Come ci insegna la tradizione, in campagna non si buttava via nulla. “Le scarpe erano molto poche – spiega il signor Ezio Bartolini -. Spesso accadeva che per recarsi in Chiesa la domenica, le persone – per evitare che si sporcassero (le strade erano sterrate e piene di sassi) o si consumassero – percorrevano le strade scalzi e per poi indossarle a 100 metri dall’entrata. Quando un ragazzino diventava grande passava le proprie ai fratelli più piccoli. Accedeva però che si consumassero. In questo caso, l’uomo di casa le portava nel suo piccolo ‘laboratorio’ per rimetterle a posto. Per forare il cuoio venivano utilizzate le lesine, dei piccoli punteruoli di diverse misure. Lo spago, che serviva per unire i pezzi di pelle, veniva preventivamente trattato: veniva ‘passato’ in una pallina di cera in modo che diventasse più resistente e impermeabile. Le scarpe venivano sollecitate dalle intemperie: acqua, neve, eccetera. Per assemblare la suola, il ciabattino prendeva un piccolo martello ricurvo – utile per riuscire a lavorare anche negli angoli più piccoli – e una manciata di ‘semenze’, chiodini particolari di diverse dimensioni. Quest’attività è molto antica e ha attraversato anche tutta la prima e la seconda Guerra Mondiale, sia qui a San Marino che nel circondario, e in tutta Italia”.

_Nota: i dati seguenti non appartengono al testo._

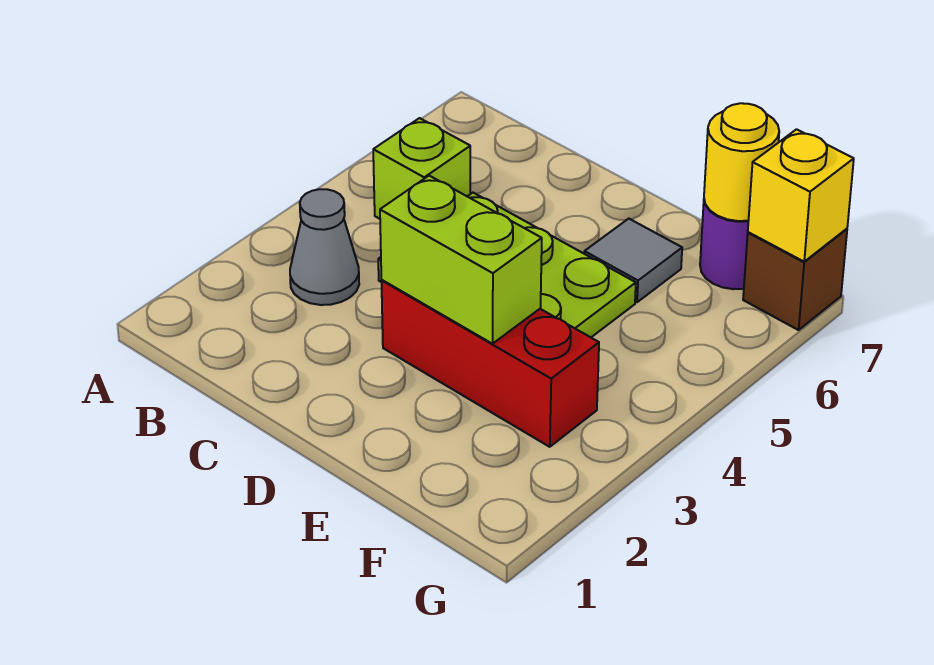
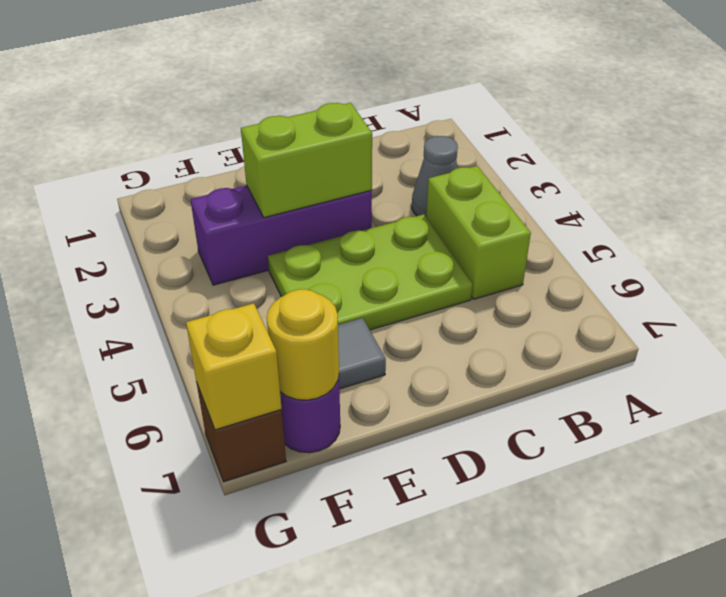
lime brick B5 level 1 -> lime brick B4:B5 level 1
red brick D3:F3 level 1 -> purple brick D3:F3 level 1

Sul banchetto che incontriamo nella Casa di Fabrica spiccano poi alcuni oggetti desueti, molto affascinanti. Un corno di mucca o vitello, che serviva per lisciare i bordi del cuoio, una pinza per snervare la pelle, un coltello per tagliare le parti, una pietra per affilare le lame e uno strano monopiede. “Si chiama ‘forma’ – sottolinea il curatore della casa – ed è composto da un legno, su cui, nell’estremità che si rivolge alle persone, è stato posizionato una punta tondeggiante. L’uomo metteva questo oggetto tra le gambe. Con le cosce teneva fermo il bastone e sulla parte di ferro lavorava le suole delle scarpe”.    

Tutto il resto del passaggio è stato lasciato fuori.